As webhosting technology continues to evolve, Ninja Hawk Solutions, Inc. is dedicated to staying at the forefront.

[SIZE=small]*About Ninja Hawk Solutions, Inc.*[/SIZE]

Ninja Hawk Solutions Inc. is a registered corporation in the United States and the state of New York. Just like our City, our support never sleeps. We offer professional service with a touch of personal, human support for an affordable cost. At Ninja Hawk, our customers are not just a number to us.
Ninja Hawk Solutions, Inc. is the online destination for affordable managed and unmanaged openVZ VPS and KVM VDS services out of 5 different locations which includes, New York City, NY, Dallas, Texas, Tempe, Arizona, Lenoir, NC and Maidstone, Kent (U.K).

======
Best Regards,
Ninja Hawk Team
Follow us on twitter @DaNinjaHawk and keep your self updated!


----------



## notFound (Aug 5, 2013)

Gratz, owned hardware or not?


----------



## SeriesN (Aug 5, 2013)

Infinity said:


> Gratz, owned hardware or not?


Worst! 2 year contract on brandnew hardware -_-


----------



## Tux (Aug 5, 2013)

Sate of Art?


----------



## SeriesN (Aug 5, 2013)

Tux said:


> Sate of Art?


Morning without cofee. Sighh. Fixed


----------



## Lee (Aug 5, 2013)

Nice, another US brand crossing over, hope it goes well.

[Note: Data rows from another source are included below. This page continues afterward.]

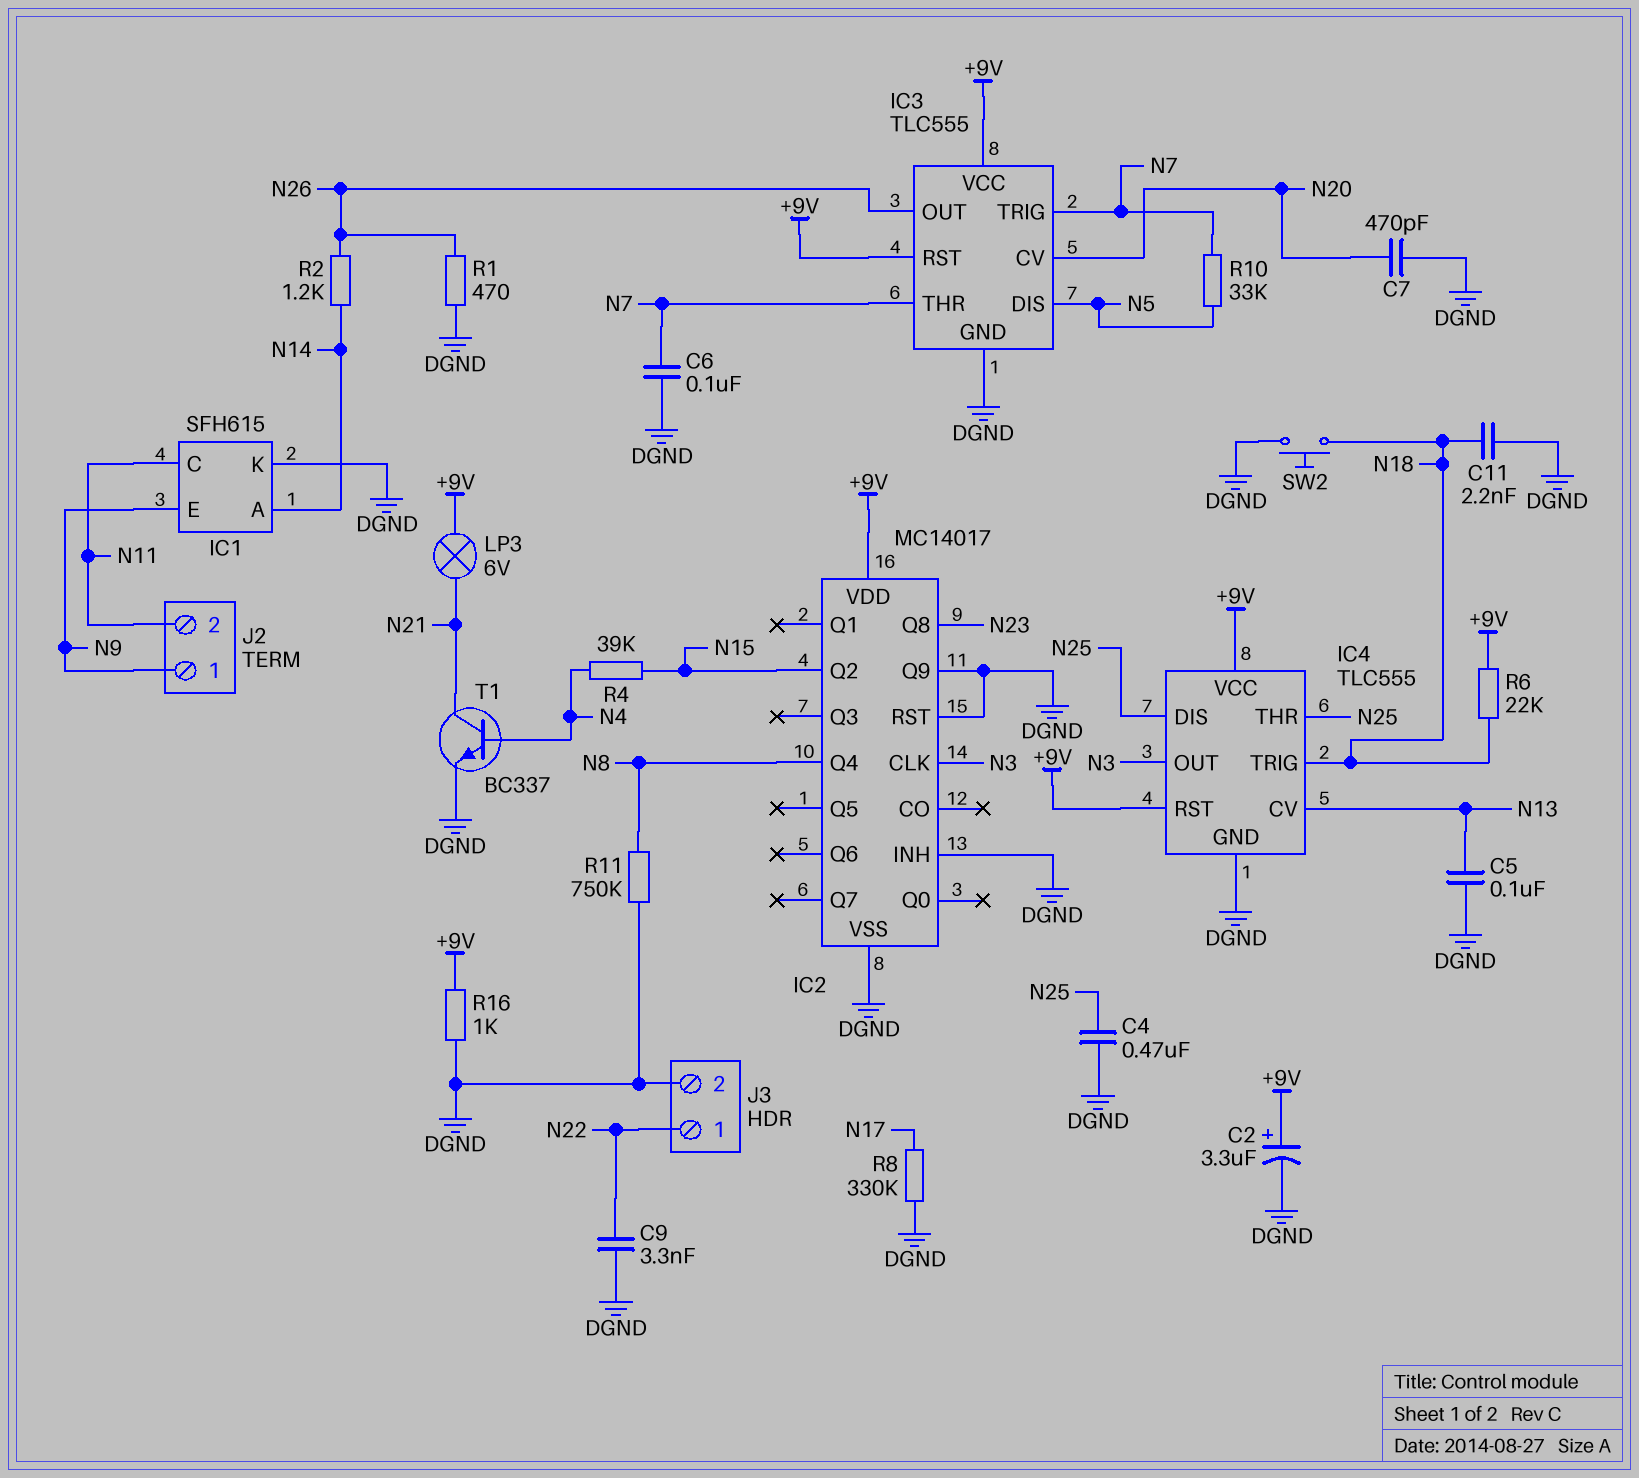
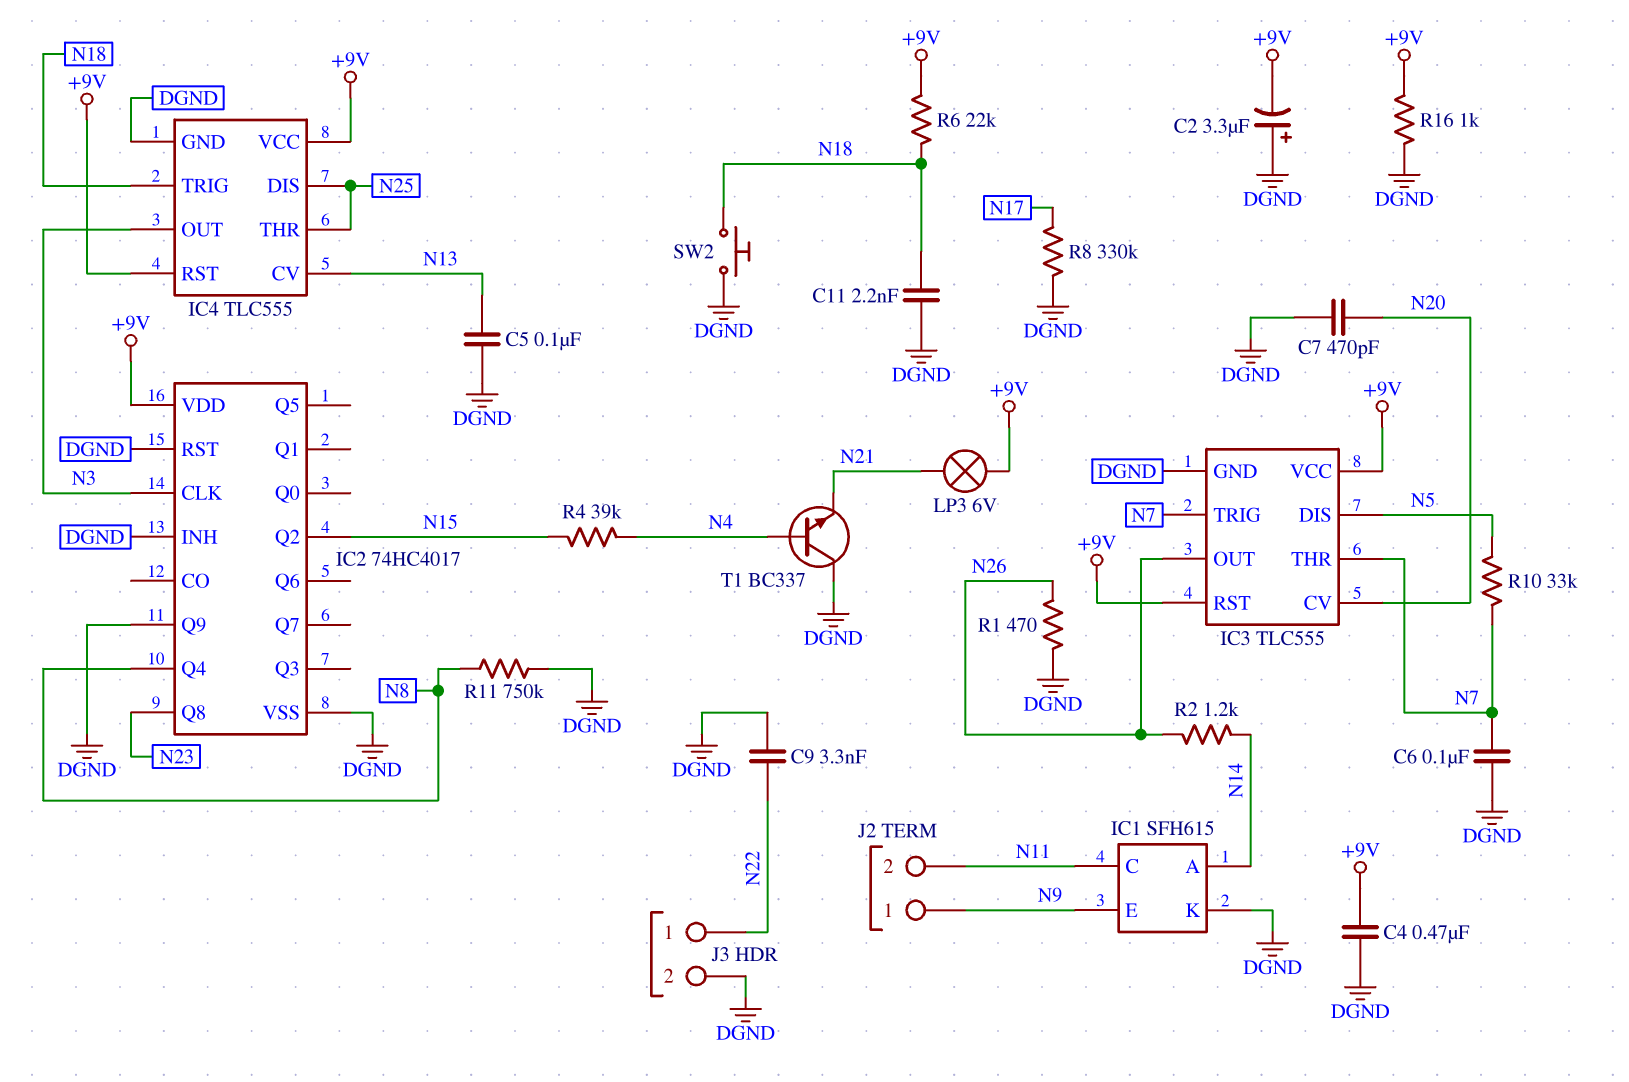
C2: 3.3uF (plus +9V, minus DGND) -> 3.3uF (plus DGND, minus +9V)
C4: 470nF (DGND, N25) -> 470nF (+9V, DGND)
IC2: MC14017 -> 74HC4017
T1: NPN BC337 (B N4, C N21, E DGND) -> NPN BC337 (B N4, C DGND, E N21)

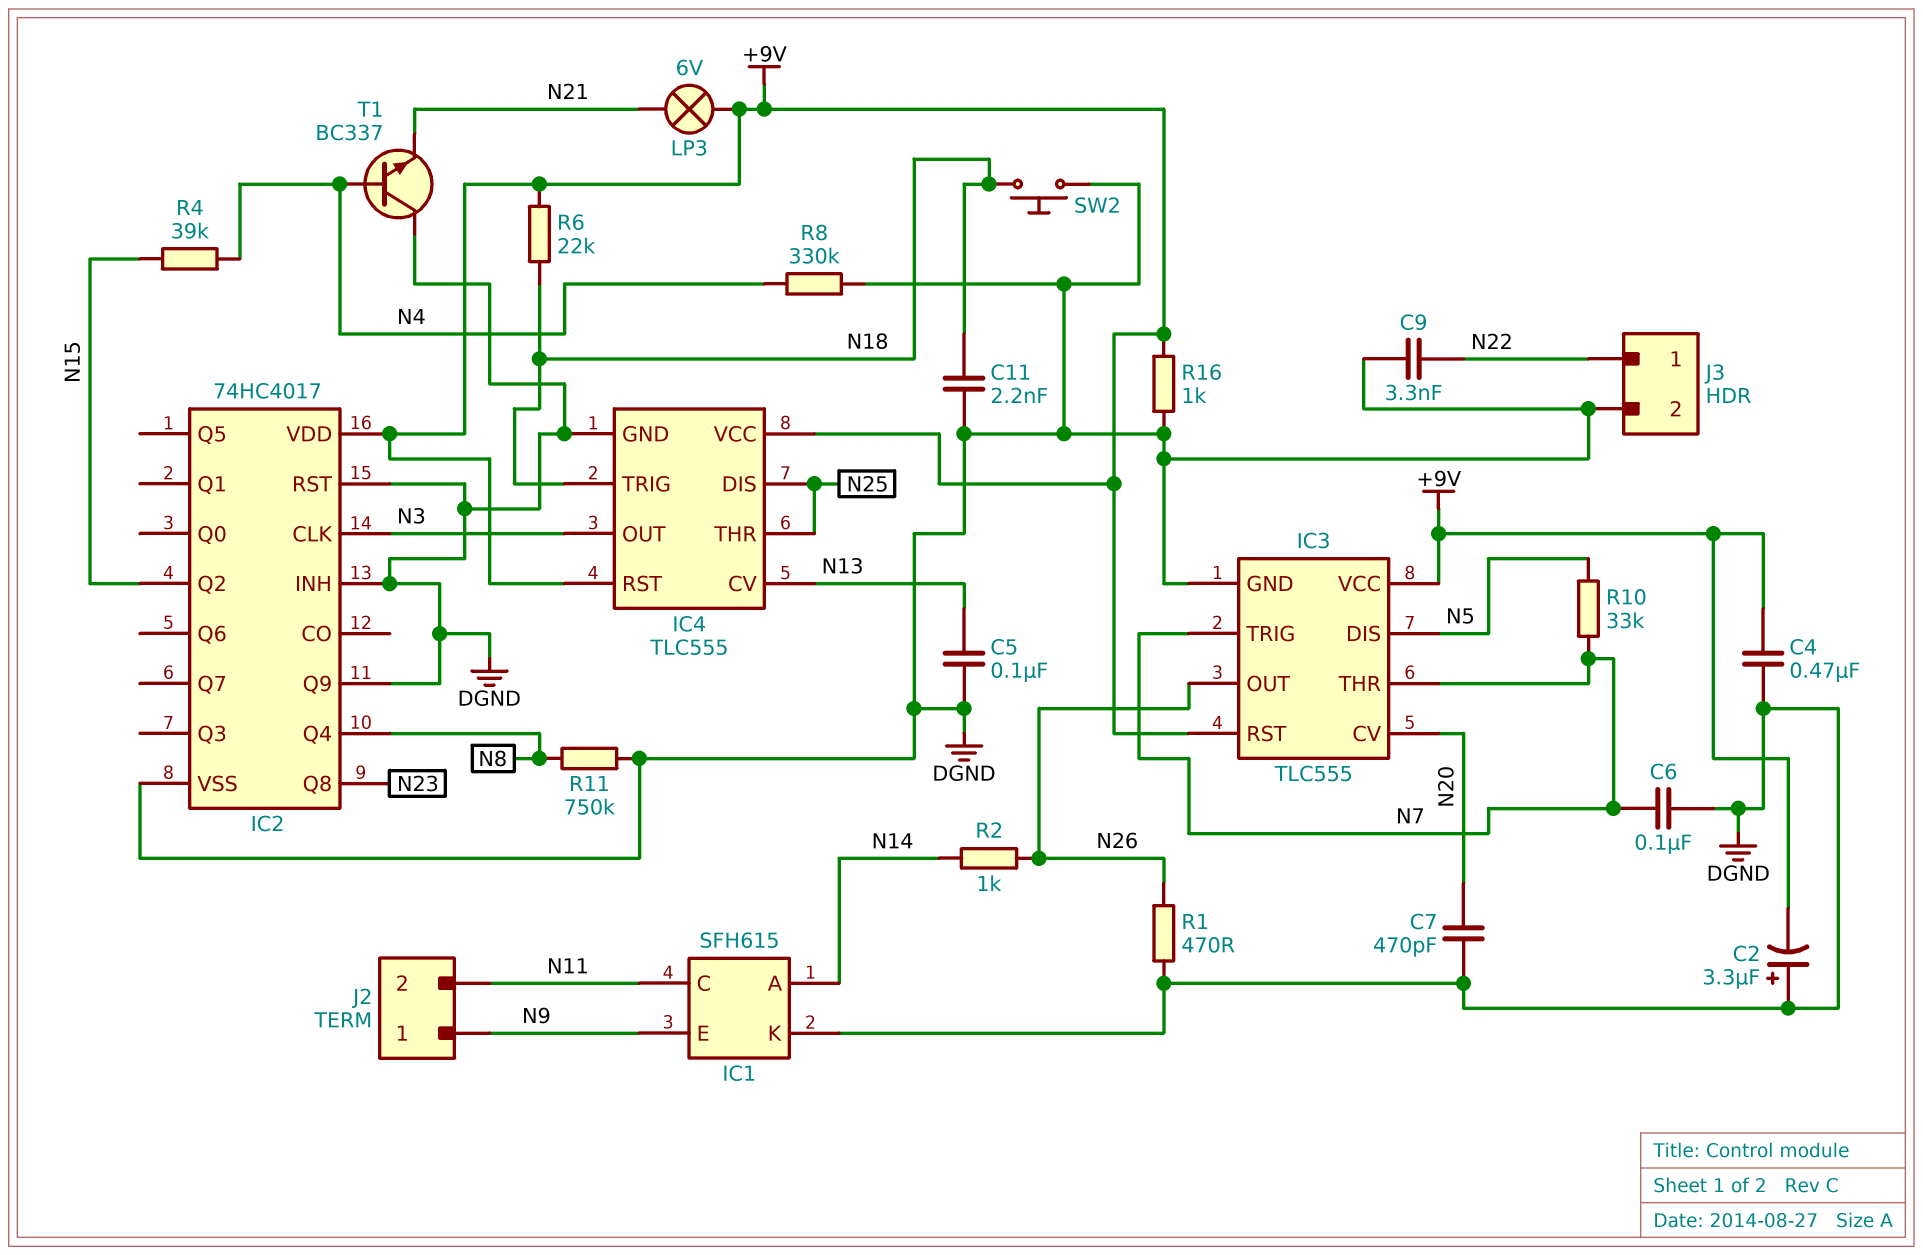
R2: 1.2k (N14, N26) -> 1k (N14, N26)
R8: 330k (DGND, N17) -> 330k (DGND, N4)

p.s if it does not, don't blame me


----------



## SeriesN (Aug 5, 2013)

W1H-Lee said:


> Nice, another US brand crossing over, hope it goes well.
> 
> p.s if it does not, don't blame me


Don't Jinx me!


----------



## darknessends (Aug 5, 2013)

@Ninja - How many nodes you got now ?


----------



## SeriesN (Aug 5, 2013)

darknessends said:


> @Ninja - How many nodes you got now ?


More than 10, less then 30. Exact number? Can't tell


----------



## MannDude (Aug 5, 2013)

How long until KVM in the UK?


----------



## SeriesN (Aug 5, 2013)

MannDude said:


> How long until KVM in the UK?


E.T.A 4 weeks.


----------



## jcaleb (Aug 5, 2013)

Ninja's invades UK. Congrats


----------



## SeriesN (Aug 6, 2013)

jcaleb said:


> Ninja's invades UK. Congrats


Thanks


----------



## Jade (Aug 6, 2013)

Glad to see another fellow HostDimer, except in the UK location


----------



## SeriesN (Aug 6, 2013)

Jade said:


> Glad to see another fellow HostDimer, except in the UK location


They have a pretty nice network


----------